Another thought is the development of what I describe as “data systems”, more here. A suitable data system might then provide a natural bridge between a GUI and the underlying model framework? Moreover, one GUI could potentially cover several frameworks because these data systems are specifically designed to abstract away some of the framework interface. Spanning several frameworks could then lead to economies of scale in terms of development? HTH, R

GUI development is an evergreen topic in the OSeMOSYS “gang”. Many of the projects which use OSeMOSYS have capacity building and pedagogical aims at their core. In these situations a GUI can be very useful to help learners focus on the concepts and not get caught up in learning an arcane algebraic modelling language (or a new programming language) instead of how to model an energy system.

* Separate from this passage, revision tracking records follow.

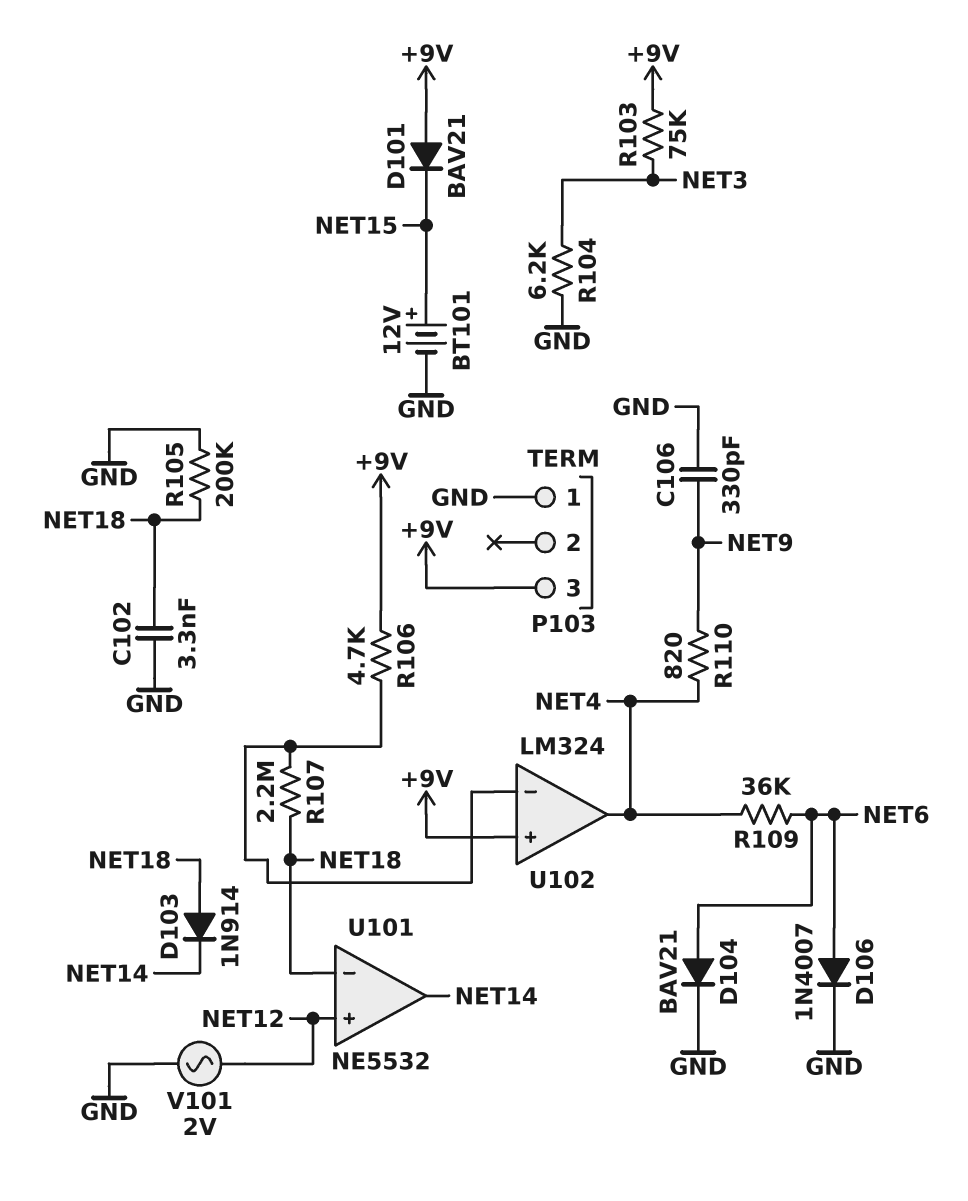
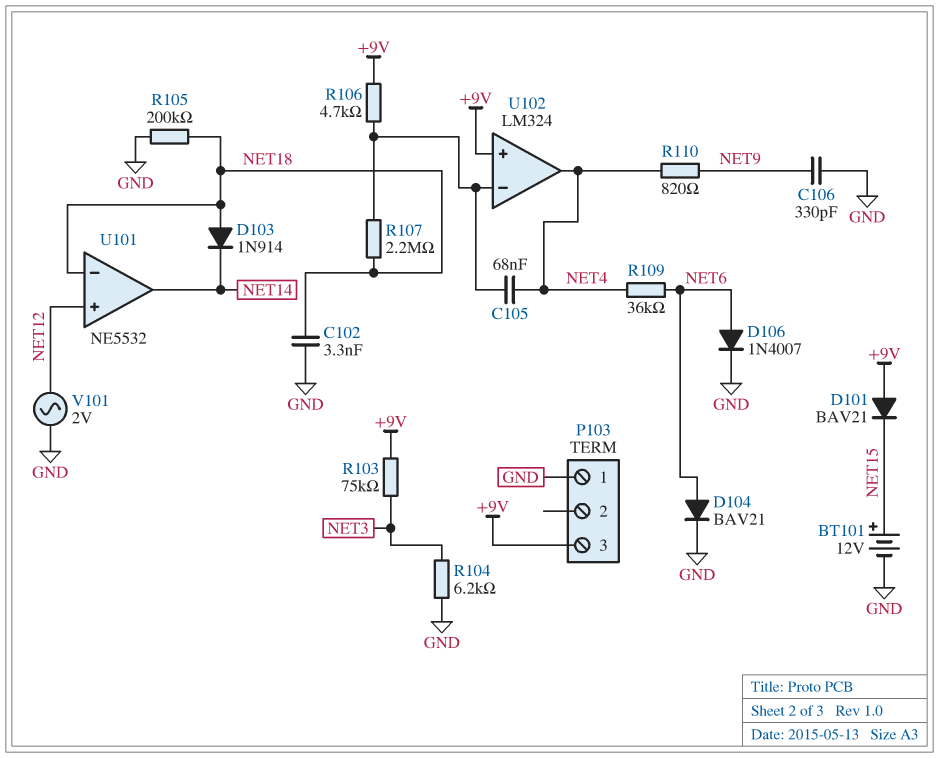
C105: none -> 68nF (NET4, U102/in-)

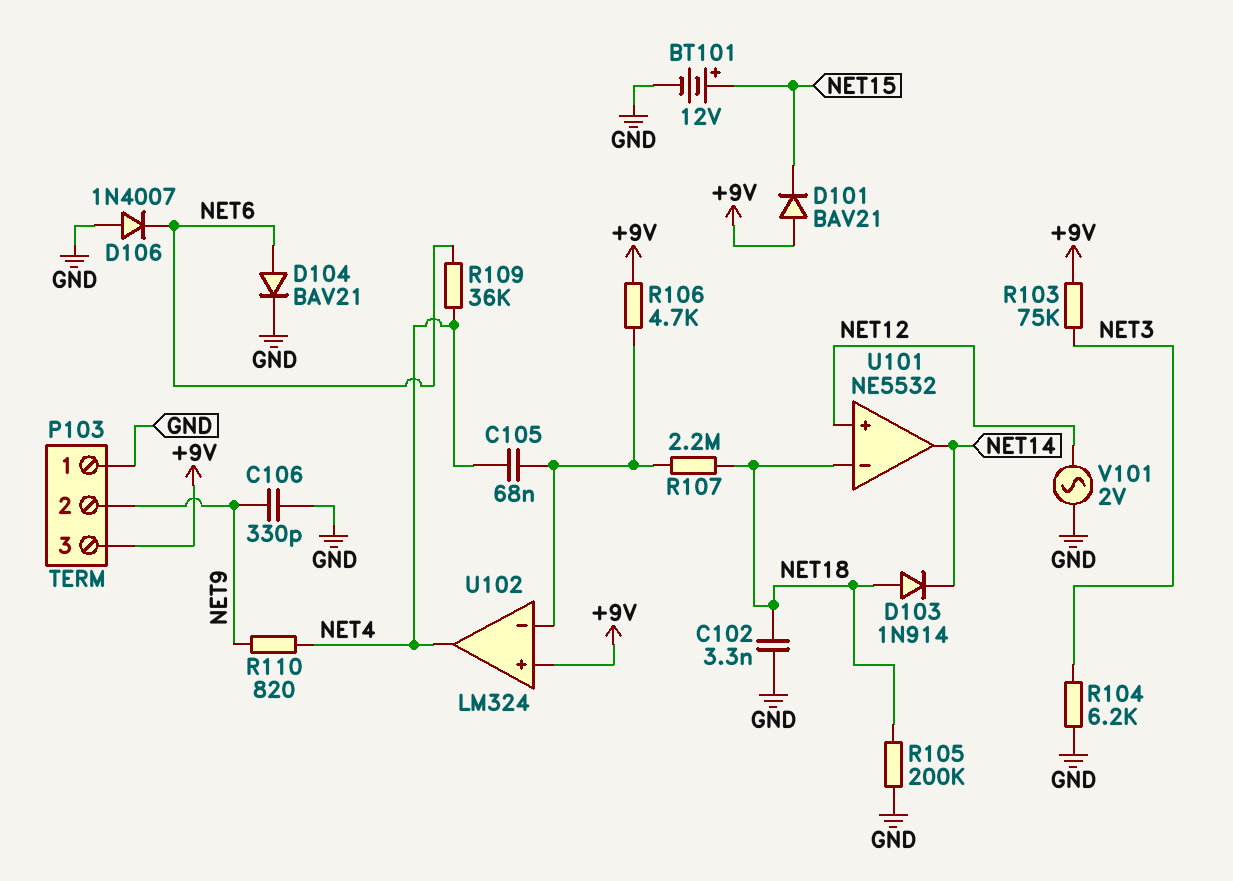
D106: diode 1N4007 (A NET6, K GND) -> diode 1N4007 (A GND, K NET6)
P103 pin 2: none -> NET9

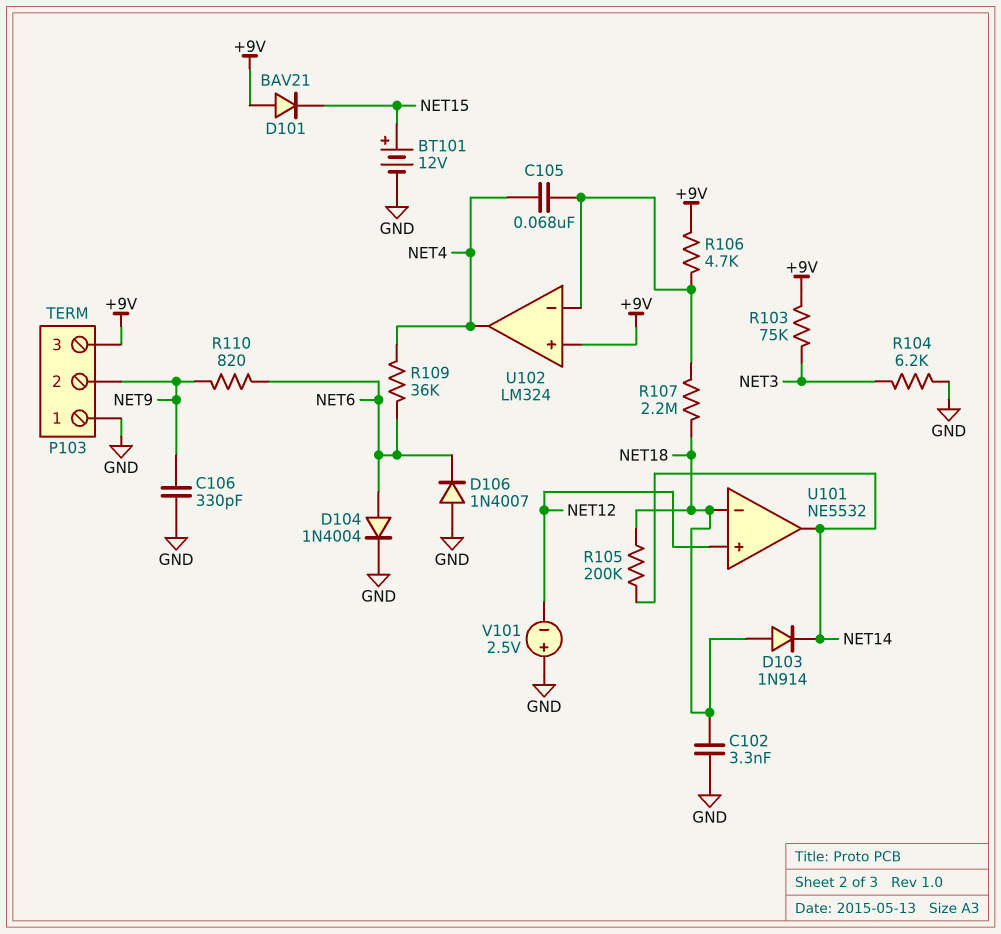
D104: diode BAV21 (A NET6, K GND) -> diode 1N4004 (A NET6, K GND)
R105: 200k (GND, NET18) -> 200k (NET14, NET18)
R110: 820 (NET4, NET9) -> 820 (NET6, NET9)
V101: AC 2V (GND, NET12) -> 2.5V (plus GND, minus NET12)

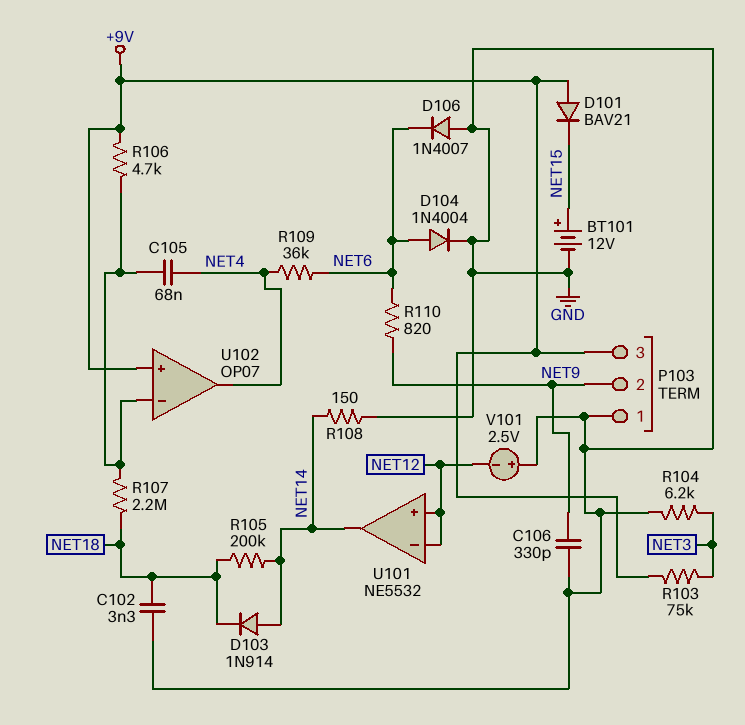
D103: diode 1N914 (A NET18, K NET14) -> diode 1N914 (A NET14, K NET18)
R108: none -> 150 (GND, NET14)
U101 pin in-: NET18 -> NET12
U102: LM324 -> OP07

In fact, there is already (prior to clicSAND) a prototype GUI for OSeMOSYS called Momani (source on Github). Unfortunately, this has suffered from lack of maintenance over the years caused by lack of funds/expertise/resources/documentation. There are some aspects to Momani which are quite cool, but others are frustrating, and this has led to a situation where it is frequently used (with much muttering and cursing) but really we’d quite like something else.

There’s a real tension between energy system models as research code, which is often constantly being developed and changed and perhaps never reaches a stable version, and a GUI, which benefits from, and relies upon, a stable interface. This could be managed to some extent through best-practices - use of semantic versioning, good design of interfaces, careful design of the GUI to be general enough to cope with changes to the energy system model framework etc.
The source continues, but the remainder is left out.